Pick one small thing you wish someone had given you — a warm meal, an early night, a kind word, a day where you weren't responsible for everyone — and give it to yourself this week. You're allowed to be the one who finally provides it.

You're Not Last Anymore

You have spent a lifetime making absolutely sure that everyone around you felt loved, fed, looked after and safe. You are extraordinarily good at it. Imagine turning even a fraction of that — just a fraction — back towards yourself.

That's not selfish. That's you finally giving yourself the love you always deserved and somehow never got. It's you climbing off the bottom of your own list. It's you deciding that the person who shows up for you from now on... is you.

So go on. Be on your own side for once. Do one kind thing for yourself today, and wear the dress — not because it makes you a better anything, but because you're worth it. To you.

Frequently Asked Questions

Why do I feel guilty when I put myself first? +

Because guilt fires the same alarm system in your brain that detects actual danger — so doing something for yourself can genuinely feel like a threat, even when all you did was say no or take an hour off. That guilt feels like proof you've done something wrong, but it isn't. It's a faulty smoke alarm going off because you made toast. It usually gets installed early, in a life where putting yourself first wasn't safe or welcome. The feeling is real, but it is not the truth.

Is it selfish to put yourself first? +

No. Selfish means taking at someone else's expense without caring who you hurt — and if you're worried about being selfish, you almost certainly aren't, because truly selfish people never ask the question. Putting yourself first is simply giving yourself the same basic care and respect you give everyone else. Filling your own cup doesn't empty anyone else's. You are allowed to matter too.

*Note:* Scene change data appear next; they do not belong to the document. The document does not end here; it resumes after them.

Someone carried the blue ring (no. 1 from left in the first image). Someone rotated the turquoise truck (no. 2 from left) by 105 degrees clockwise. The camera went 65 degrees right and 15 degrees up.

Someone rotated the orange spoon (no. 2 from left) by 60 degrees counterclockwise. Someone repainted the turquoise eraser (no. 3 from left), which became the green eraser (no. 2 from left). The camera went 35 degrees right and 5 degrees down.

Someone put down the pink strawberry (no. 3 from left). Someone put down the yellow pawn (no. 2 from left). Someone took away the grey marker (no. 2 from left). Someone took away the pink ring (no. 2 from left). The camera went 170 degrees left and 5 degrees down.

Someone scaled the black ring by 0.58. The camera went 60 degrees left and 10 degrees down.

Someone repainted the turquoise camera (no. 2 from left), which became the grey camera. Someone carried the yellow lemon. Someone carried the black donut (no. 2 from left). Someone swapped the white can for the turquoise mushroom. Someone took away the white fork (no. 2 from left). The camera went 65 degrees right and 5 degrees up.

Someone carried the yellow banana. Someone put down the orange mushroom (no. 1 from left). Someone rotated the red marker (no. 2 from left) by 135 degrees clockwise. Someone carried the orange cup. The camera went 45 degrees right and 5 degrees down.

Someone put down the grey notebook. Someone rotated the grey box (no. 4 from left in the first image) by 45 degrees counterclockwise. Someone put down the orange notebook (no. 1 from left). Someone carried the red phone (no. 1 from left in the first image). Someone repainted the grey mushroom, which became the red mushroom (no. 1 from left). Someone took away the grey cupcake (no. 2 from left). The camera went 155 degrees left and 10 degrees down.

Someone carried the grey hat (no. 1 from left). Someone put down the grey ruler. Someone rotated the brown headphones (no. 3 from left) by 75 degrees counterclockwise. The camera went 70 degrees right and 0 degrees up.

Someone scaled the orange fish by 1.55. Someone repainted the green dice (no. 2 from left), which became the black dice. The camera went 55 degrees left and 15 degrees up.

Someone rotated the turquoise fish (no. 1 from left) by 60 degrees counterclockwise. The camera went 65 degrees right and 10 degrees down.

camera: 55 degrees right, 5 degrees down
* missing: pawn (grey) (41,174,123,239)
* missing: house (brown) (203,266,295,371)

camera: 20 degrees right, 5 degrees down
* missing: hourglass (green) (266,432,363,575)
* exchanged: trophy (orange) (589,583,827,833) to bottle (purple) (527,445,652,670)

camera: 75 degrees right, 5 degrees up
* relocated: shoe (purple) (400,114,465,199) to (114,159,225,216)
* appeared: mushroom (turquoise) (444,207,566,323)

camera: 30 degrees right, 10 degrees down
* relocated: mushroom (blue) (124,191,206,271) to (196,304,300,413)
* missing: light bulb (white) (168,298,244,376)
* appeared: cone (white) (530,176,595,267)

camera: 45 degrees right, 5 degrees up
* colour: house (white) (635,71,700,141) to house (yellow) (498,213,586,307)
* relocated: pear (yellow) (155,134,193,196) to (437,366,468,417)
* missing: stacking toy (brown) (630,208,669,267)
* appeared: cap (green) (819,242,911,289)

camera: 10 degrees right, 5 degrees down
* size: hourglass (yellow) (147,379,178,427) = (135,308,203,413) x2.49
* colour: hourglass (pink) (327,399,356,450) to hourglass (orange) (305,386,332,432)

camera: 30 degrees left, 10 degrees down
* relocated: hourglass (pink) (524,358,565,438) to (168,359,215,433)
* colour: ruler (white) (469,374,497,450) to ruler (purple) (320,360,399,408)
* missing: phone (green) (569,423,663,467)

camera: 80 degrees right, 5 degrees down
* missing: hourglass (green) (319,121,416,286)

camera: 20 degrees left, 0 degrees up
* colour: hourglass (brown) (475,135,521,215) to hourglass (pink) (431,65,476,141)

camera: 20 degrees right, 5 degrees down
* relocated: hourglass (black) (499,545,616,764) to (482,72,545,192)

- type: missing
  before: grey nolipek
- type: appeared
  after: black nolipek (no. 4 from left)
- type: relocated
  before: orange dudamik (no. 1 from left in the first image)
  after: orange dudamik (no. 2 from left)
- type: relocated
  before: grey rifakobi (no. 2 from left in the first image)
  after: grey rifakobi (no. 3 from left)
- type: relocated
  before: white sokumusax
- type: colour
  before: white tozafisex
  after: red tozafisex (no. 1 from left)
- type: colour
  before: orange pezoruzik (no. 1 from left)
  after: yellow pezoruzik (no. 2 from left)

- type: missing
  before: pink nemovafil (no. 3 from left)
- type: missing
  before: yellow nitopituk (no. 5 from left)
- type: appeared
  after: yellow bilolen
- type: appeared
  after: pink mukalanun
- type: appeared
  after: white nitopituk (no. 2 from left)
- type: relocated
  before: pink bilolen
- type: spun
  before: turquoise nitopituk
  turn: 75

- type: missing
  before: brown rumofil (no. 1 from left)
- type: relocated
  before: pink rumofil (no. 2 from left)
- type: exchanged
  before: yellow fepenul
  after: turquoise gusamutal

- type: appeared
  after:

What's the difference between selfish and self-love? +

Selfish is putting yourself first at the cost of others. Self-love is putting yourself on the list at all. One takes from people; the other simply stops abandoning you. Self-love isn't about getting more than everyone else — it's about finally giving yourself the care, rest and respect you've handed out freely to everyone but you.

How do I practise self-love when it feels fake or cheesy? +

Forget the candles and the affirmations in swirly fonts if they make you cringe. Real self-love is unglamorous and practical: feeding yourself a proper meal, going to bed, booking the appointment you keep skipping, not letting people speak to you like dirt, and putting your own name on the to-do list. The simplest test — treat yourself the way you'd treat your own child. You wouldn't let them run on empty, so don't accept it for you.

How do I stop putting everyone else's needs before my own? +

Start absurdly small. Put one thing on your list each day that is just for you, and do it even while the guilt complains — the guilt gets quieter every time you don't obey it. Let no be a full sentence, without an essay of reasons. And stop earning your rest: you don't have to be useful to deserve care. You rest because you are tired, full stop.

A gentle note: This post is for reflection and a bit of encouragement — it isn't therapy or mental health advice, and I'm writing as someone who's lived it, not as a professional. Learning to love yourself after a lifetime of coming last can stir up some old, heavy grief, especially about the care you didn't get. You don't have to carry that part alone — a trauma-informed therapist can really help, and the BACP directory is a good place to find one in the UK. If you're feeling truly low rather than just worn down, please talk to your GP or someone you trust. You've spent your whole life making sure everyone else was alright. Let today be the day you start counting too.